Revisiting Ann’s work these many years later, it comes as no surprise to find that her opinion on dangerous dogs was consistent with the intelligence and objectivity she brought to bear on other issues.
For example, on October 26, 1987, Ann wrote a column on pit bulls that––statistics apart––shows us how little has changed over the last three decades in the battle between evidence-based opposition to dangerous dogs and irrational pit bull love.
Ann began by referring to a letter she had printed months earlier about a child who nearly died from a pit bull attack. She was then “swamped” with similar stories, some of which she printed.

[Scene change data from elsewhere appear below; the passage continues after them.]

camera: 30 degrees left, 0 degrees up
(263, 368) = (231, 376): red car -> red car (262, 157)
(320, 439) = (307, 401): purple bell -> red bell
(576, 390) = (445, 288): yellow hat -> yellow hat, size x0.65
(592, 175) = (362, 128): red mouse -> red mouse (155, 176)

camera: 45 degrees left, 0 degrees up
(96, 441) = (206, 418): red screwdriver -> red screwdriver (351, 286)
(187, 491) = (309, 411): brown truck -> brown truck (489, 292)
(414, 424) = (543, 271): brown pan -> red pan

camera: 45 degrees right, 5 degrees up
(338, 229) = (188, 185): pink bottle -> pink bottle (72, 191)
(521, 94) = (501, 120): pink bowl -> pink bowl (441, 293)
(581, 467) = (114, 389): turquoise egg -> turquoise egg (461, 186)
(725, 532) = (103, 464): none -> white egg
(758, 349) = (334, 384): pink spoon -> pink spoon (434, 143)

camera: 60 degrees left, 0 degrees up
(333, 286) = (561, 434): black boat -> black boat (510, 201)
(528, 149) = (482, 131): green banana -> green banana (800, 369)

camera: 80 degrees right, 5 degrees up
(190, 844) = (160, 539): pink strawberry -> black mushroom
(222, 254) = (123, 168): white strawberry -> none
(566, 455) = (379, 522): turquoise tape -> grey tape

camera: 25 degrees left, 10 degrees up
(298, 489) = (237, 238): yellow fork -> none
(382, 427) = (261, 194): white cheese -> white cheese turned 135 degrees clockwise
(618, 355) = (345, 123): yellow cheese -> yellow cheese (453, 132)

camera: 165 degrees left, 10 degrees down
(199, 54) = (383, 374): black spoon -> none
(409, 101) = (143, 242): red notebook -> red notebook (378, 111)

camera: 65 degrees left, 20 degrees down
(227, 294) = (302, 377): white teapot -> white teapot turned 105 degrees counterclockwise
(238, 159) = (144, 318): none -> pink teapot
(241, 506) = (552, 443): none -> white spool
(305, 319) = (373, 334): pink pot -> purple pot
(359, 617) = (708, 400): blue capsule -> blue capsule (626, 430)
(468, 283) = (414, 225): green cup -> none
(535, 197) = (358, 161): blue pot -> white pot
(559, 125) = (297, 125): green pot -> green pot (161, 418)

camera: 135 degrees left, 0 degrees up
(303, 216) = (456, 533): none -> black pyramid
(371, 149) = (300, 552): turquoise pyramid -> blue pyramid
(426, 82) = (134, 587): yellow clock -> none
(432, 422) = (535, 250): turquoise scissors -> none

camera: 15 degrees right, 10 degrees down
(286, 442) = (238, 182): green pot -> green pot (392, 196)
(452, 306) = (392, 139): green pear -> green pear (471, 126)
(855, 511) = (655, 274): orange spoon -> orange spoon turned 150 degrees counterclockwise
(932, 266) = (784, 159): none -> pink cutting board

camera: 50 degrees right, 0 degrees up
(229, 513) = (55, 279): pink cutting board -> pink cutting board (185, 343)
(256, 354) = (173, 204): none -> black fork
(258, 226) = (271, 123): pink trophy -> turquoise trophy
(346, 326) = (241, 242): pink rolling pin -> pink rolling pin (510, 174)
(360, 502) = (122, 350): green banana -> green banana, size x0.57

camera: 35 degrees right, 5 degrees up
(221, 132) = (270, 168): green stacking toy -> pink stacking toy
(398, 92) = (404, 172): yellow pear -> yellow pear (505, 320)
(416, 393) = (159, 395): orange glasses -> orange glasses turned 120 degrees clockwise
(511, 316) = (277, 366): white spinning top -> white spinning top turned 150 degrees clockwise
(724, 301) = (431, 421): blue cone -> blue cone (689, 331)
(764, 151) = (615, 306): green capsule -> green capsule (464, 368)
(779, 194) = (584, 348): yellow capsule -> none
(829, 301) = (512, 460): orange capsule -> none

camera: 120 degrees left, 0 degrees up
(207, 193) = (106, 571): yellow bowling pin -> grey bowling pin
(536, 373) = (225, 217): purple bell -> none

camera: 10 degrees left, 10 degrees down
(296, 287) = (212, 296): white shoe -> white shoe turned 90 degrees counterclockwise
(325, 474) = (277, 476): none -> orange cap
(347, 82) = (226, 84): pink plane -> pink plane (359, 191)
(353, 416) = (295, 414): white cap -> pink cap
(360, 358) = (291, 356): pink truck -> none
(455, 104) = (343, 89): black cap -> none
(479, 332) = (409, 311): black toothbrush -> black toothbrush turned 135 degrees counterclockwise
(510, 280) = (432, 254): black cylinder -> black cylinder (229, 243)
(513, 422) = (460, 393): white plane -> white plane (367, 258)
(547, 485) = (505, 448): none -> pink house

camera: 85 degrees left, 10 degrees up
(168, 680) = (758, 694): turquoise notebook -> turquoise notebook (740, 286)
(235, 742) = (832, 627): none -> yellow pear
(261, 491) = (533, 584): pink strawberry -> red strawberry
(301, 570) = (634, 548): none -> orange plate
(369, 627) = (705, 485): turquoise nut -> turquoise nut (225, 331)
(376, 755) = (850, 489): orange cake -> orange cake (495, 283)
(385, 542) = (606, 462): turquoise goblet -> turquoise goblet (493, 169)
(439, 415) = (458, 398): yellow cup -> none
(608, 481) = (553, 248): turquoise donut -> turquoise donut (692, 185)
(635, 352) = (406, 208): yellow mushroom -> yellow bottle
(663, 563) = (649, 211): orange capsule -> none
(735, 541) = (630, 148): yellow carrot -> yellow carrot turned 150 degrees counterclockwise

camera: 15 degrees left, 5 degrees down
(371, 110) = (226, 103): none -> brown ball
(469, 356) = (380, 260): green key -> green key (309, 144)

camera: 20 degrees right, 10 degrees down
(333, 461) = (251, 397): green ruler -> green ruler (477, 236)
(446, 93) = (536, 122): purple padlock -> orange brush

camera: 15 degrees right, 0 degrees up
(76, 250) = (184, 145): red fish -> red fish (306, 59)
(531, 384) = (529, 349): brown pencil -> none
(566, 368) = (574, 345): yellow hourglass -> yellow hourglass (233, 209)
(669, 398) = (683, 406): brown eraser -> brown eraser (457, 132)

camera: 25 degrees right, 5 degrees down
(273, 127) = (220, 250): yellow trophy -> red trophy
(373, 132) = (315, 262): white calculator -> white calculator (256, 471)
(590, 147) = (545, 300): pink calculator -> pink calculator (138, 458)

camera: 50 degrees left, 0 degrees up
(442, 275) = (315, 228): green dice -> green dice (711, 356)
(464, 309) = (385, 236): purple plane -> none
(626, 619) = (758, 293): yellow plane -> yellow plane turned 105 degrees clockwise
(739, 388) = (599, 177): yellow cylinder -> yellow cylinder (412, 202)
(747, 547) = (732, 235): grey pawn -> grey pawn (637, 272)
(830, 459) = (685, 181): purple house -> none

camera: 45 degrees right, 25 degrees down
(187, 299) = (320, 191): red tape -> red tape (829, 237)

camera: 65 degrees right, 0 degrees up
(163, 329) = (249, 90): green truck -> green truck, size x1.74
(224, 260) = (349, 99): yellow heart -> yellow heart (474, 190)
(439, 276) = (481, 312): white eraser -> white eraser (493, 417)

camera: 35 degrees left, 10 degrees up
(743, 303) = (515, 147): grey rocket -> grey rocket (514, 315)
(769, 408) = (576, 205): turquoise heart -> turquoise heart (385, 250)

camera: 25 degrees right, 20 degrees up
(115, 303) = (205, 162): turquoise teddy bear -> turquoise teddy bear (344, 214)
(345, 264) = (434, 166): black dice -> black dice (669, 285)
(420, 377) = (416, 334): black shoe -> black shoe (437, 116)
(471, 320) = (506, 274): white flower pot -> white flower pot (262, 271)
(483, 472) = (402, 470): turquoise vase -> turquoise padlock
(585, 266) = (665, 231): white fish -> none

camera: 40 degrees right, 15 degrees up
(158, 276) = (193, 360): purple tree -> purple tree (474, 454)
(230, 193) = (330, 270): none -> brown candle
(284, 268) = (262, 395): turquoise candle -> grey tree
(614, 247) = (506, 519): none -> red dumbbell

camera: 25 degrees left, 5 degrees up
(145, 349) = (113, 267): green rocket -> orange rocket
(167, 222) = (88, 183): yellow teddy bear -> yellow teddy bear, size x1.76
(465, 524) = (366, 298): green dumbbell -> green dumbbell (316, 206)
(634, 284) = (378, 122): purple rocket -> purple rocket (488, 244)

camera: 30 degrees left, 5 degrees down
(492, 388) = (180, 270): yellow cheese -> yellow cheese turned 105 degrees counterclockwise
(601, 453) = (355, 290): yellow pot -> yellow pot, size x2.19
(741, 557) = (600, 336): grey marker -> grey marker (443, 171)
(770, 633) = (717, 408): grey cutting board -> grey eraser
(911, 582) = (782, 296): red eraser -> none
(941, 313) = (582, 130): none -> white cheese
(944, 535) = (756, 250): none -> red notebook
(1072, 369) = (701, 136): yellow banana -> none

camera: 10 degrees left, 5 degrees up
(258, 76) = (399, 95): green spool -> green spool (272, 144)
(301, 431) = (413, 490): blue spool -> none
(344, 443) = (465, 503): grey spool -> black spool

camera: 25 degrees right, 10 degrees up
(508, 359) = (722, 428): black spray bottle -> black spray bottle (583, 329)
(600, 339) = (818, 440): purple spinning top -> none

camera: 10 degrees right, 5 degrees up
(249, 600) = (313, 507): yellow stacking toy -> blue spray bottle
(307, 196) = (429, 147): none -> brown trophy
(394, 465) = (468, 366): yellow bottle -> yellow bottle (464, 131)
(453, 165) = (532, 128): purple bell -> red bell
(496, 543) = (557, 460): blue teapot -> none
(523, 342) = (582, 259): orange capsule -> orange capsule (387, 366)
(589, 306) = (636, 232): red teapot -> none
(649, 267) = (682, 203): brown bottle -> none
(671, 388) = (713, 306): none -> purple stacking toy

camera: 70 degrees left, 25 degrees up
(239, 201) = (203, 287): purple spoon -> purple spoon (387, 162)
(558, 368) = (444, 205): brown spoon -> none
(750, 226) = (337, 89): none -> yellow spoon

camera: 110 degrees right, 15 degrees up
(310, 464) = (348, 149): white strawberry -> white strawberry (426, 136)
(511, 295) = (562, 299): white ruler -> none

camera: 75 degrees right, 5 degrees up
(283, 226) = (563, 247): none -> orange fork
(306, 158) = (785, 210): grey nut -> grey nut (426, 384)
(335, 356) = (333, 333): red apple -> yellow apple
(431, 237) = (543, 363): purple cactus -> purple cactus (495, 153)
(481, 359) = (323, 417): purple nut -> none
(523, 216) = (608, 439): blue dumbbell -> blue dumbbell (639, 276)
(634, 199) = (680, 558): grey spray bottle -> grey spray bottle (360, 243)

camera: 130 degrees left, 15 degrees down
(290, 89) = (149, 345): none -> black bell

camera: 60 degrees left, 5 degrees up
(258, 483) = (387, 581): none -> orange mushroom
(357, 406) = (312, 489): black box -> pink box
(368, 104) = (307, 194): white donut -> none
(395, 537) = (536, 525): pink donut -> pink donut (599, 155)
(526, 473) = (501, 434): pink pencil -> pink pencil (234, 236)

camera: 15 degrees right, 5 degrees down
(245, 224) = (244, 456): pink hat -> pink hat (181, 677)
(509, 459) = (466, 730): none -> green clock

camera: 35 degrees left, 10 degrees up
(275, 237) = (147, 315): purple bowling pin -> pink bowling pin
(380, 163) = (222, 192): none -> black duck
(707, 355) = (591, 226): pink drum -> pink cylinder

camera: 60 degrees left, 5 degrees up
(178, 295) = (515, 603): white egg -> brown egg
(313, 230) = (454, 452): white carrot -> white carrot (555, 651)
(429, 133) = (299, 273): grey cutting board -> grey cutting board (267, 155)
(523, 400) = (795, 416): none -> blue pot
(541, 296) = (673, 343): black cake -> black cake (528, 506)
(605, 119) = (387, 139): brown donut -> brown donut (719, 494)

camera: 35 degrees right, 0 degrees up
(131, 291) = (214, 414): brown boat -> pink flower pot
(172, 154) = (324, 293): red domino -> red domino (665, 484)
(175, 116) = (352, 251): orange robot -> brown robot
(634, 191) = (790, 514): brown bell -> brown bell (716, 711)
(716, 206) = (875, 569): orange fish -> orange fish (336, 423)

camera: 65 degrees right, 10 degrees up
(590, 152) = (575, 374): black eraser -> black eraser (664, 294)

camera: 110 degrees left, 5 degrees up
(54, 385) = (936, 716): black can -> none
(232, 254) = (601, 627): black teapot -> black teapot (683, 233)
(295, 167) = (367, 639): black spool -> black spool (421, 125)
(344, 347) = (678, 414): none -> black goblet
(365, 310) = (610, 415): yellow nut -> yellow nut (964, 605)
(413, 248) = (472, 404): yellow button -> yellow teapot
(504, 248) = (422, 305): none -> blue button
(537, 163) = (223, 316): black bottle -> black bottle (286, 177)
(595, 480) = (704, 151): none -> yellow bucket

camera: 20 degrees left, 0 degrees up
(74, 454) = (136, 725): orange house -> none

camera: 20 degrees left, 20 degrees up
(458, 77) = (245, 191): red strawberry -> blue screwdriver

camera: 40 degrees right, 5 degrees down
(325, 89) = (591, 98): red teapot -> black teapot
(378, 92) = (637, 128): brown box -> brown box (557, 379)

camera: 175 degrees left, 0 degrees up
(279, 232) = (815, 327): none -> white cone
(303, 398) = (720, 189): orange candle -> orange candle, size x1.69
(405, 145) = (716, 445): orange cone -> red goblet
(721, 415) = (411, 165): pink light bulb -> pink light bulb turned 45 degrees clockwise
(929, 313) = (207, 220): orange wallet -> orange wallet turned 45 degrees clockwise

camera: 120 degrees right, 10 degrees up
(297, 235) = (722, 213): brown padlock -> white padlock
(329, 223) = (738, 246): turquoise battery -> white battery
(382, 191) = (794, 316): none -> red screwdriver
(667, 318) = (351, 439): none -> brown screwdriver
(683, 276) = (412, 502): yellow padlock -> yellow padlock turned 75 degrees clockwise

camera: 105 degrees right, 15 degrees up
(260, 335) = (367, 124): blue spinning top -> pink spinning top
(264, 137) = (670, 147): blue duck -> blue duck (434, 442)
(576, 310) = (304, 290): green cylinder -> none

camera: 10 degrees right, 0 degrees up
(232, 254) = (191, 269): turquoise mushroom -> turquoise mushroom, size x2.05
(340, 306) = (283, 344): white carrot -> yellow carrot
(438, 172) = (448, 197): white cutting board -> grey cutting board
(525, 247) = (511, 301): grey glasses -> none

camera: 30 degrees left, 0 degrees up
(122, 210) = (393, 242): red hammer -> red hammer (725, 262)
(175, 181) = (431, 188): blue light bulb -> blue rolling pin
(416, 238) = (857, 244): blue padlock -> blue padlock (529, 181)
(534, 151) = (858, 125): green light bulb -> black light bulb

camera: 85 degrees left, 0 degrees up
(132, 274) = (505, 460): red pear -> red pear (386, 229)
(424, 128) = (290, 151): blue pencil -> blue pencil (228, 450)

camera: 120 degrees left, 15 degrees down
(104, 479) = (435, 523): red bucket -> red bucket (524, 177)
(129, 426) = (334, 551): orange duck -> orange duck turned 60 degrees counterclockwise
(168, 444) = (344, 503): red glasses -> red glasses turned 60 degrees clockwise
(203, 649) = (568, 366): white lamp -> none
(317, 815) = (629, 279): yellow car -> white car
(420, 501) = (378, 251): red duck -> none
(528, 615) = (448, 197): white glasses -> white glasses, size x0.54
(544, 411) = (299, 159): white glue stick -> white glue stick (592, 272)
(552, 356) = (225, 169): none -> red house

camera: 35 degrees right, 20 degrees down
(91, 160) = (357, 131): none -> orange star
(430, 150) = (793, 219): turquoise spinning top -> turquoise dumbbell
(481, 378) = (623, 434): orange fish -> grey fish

Facts from the Washington Post
Ann subsequently heard from “hundreds” of pit bull owners and breeders accusing her of being misinformed and “crazy.” But she also heard from a knowledgeable journalist, Neal Pierce, a writer for the Washington Post Writers Group, who provided her with facts that she laid out for her readers. To wit:
• Pit bulls had inflicted “21 of the nation’s 29 fatal canine attacks since 1983” (i.e. over four years; there were 57 fatal attacks in 2017, 40 by pit bull type dogs);
• Fourteen of the victims were children under 6 years of age;
• In Philadelphia, the pit bull count had soared from a mere 25 to 4,000 in five years.
Plus ça change, plus c’est la même chose. The pit bull advocacy movement today sings from the exact same song sheets as they did in 1987. Ann writes that the dog-owner groups and kennel clubs “argue that pit bulls aren’t the problem.” They say it is “humans who breed and raise the animals improperly.”
“Mark of Cain”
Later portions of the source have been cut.